Courier Magazine | Start Fresh! | Issue 45
Our February/March 2022 edition is packed with loads of inspiration, advice and ideas to start something fresh and profitable this year – from opening your own shop and making money from digital art to big opportunities in the beauty sector and 25 hard-won lessons from business owners around the world.
Life has thrown some pretty big curveballs recently and business owners have had to get creative. From nailing personalization in Johannesburg to successfully exporting from Colombo, hear from 25 people around the world about the important business decisions they've made and what they've learned along the way.

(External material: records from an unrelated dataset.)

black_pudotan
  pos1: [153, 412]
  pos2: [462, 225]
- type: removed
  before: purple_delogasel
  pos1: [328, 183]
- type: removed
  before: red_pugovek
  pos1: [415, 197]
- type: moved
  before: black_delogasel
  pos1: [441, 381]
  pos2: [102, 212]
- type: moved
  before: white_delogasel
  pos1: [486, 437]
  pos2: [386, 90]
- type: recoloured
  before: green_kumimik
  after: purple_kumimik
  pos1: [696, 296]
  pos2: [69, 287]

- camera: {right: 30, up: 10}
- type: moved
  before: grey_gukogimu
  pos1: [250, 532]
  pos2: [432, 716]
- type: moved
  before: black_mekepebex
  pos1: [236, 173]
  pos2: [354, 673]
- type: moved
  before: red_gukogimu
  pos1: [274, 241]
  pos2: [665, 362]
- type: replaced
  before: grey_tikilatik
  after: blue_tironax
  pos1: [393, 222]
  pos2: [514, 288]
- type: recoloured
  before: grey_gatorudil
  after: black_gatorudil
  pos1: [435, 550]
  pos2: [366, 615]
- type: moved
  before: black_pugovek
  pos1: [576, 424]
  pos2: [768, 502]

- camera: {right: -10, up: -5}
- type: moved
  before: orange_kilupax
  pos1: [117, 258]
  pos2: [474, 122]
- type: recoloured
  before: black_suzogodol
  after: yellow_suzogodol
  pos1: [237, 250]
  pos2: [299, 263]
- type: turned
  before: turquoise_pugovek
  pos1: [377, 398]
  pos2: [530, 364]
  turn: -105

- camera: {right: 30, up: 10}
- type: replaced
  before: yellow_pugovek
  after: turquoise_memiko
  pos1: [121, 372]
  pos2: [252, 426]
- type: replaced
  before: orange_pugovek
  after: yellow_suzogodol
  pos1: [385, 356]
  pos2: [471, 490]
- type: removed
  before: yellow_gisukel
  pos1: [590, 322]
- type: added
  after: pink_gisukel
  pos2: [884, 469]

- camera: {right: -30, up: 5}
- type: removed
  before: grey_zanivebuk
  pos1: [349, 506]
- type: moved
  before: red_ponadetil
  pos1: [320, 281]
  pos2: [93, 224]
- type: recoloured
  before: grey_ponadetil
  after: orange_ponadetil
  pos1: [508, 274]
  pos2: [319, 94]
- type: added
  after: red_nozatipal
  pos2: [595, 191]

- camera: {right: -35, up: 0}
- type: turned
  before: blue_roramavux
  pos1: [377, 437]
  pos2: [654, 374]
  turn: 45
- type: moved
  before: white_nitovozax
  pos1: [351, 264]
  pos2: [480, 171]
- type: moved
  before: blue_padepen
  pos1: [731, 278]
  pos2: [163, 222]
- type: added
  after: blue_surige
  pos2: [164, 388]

In the Briefings section, learn how corner shops are finding new ways to serve their local communities, discover how brands from Germany to the US are cashing in on the gummy craze, read our report on the new breed of science-backed beauty brands on the rise, check out the new NFT ecosystems and funding models for artists, see how Tony’s Chocolonely is trying to prove that ethics and profit can go hand-in-hand, and read about restaurateur Jackson Boxer's perspective on his rapid but rough rise through the food world.
Then, what goes into running a successful laundromat? We dig into the business model. Also in our Workshop section, learn how to build your professional network, protect your company from cyber attacks, bring on brand ambassadors, figure out vertical integration, and loads more.
And, in Greece, discover the daily routines of the designer behind fashion brand Unsung Weavers. In Bali, five local business owners explain how they've kept their profits and passions alive during the pandemic. In Singapore, we meet the man rebuilding his family business – and carving a fresh path in the country's declining carpentry industry. In Manila, we take a tour of the bustling neighborhood of Poblacion. In Honolulu, the founders of record label Aloha Got Soul explain why they've expanded from pressing albums of local music to opening a vinyl record shop. And, in Helsinki, we visit a restaurant and microbrewery that's being run with absolutely zero waste.